Durante la novela se emplea con mucha habilidad el recurso (¿me atrevo a llamarlo posmoderno?) de imbricar muchas pequeñas historias en la narración principal. Diminutos microcuentos, flashes narrativos que no necesitan más de una página para dibujar un personaje notable o sugerir una historia grotesca: sin ánimo de destripar nada, me declaro por ejemplo fan fatal del absurdo poema nórdico del profesor Hammer Hammer. La estructura de la novela, al fin y al cabo una larga presentación oral, se presta muy bien a este tipo de excursos. Y el resultado es una narración desenfrenada de ritmo vertiginoso, un discurso veloz y desbocado como un tren siempre a punto de salirse de los rieles, pero que llegase milagrosamente a destino, sin descarrilar y pasando por todas las estaciones. El narrador nunca desfallece ni se queda sin aire: tiene mucho que contar y poco tiempo para hacerlo, apenas las cuatro horas que dura su declaración y que, minuto más minuto menos, ocuparía un hipotético audiolibro de la novela.

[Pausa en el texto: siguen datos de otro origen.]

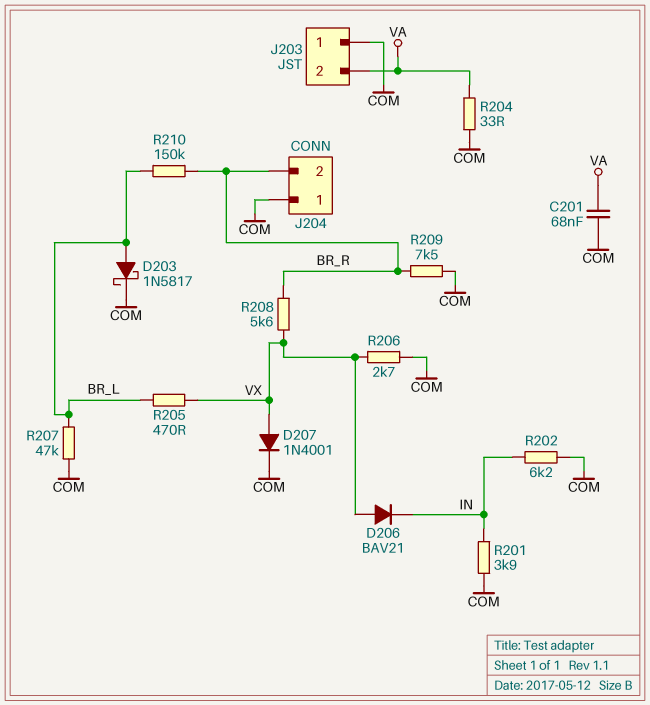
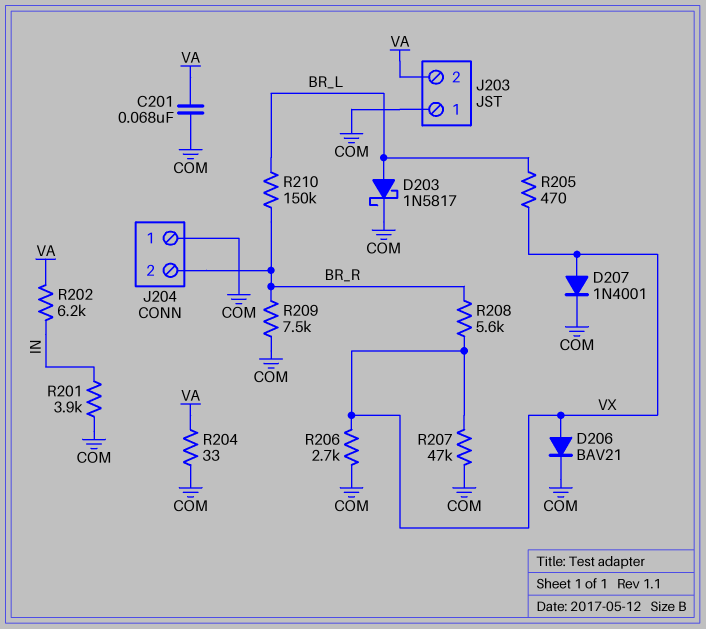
D206: diode BAV21 (A VX, K IN) -> diode BAV21 (A VX, K COM)
R202: 6.2k (COM, IN) -> 6.2k (IN, VA)
R207: 47k (BR_L, COM) -> 47k (COM, VX)

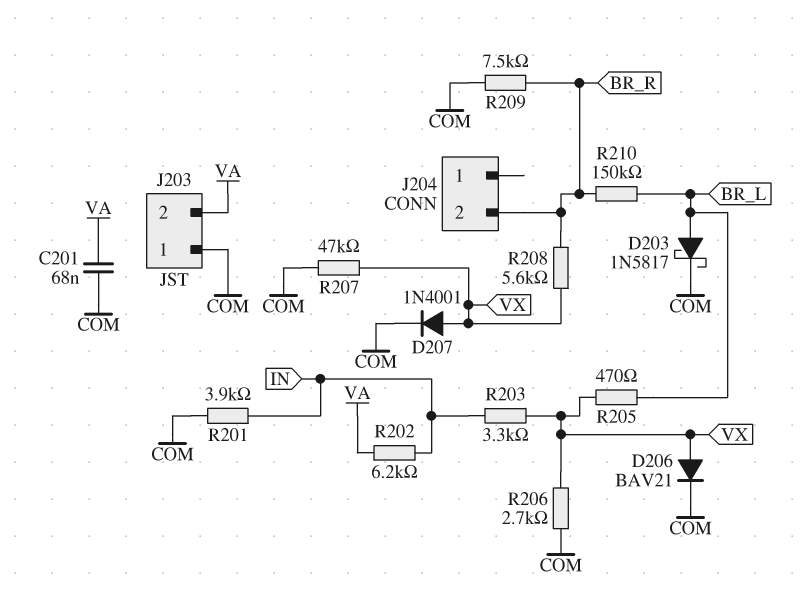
J204 pin 1: COM -> none
R203: none -> 3.3k (IN, VX)
R204: 33 (COM, VA) -> none

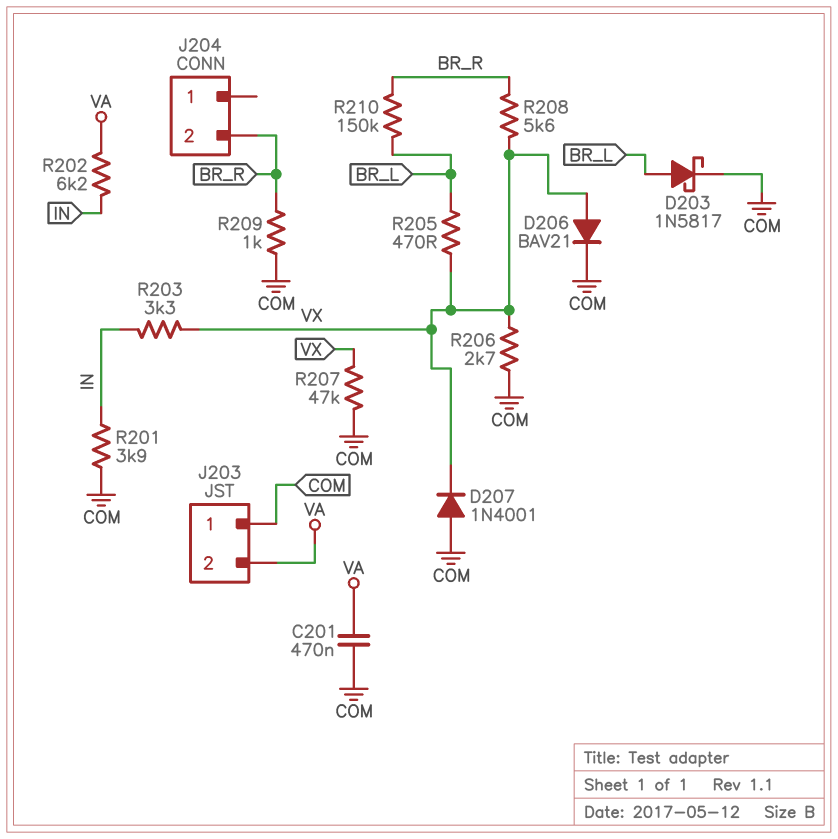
C201: 68nF (COM, VA) -> 470nF (COM, VA)
D207: diode 1N4001 (A VX, K COM) -> diode 1N4001 (A COM, K VX)
R209: 7.5k (BR_R, COM) -> 1k (BR_R, COM)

Este ritmo endiablado hace que la novela atrape desde el principio y mantenga el interés. Suelo leer varios libros a la vez aprovechando mis horas diarias de vagabundeo por el transporte público, excepto cuando alguno me atrapa lo suficiente como para hacer desaparecer momentáneamente al resto de voces que piden tanda en mi mochila. El niño que se desnudó delante de una webcam me obligó a devorarlo prácticamente de una tacada y a quedarme después contemplando el techo y preguntándome (a) qué acababa de leer y (b) cómo me había atrapado tanto. La respuesta, a estas alturas, debería ser obvia… La buena literatura engancha.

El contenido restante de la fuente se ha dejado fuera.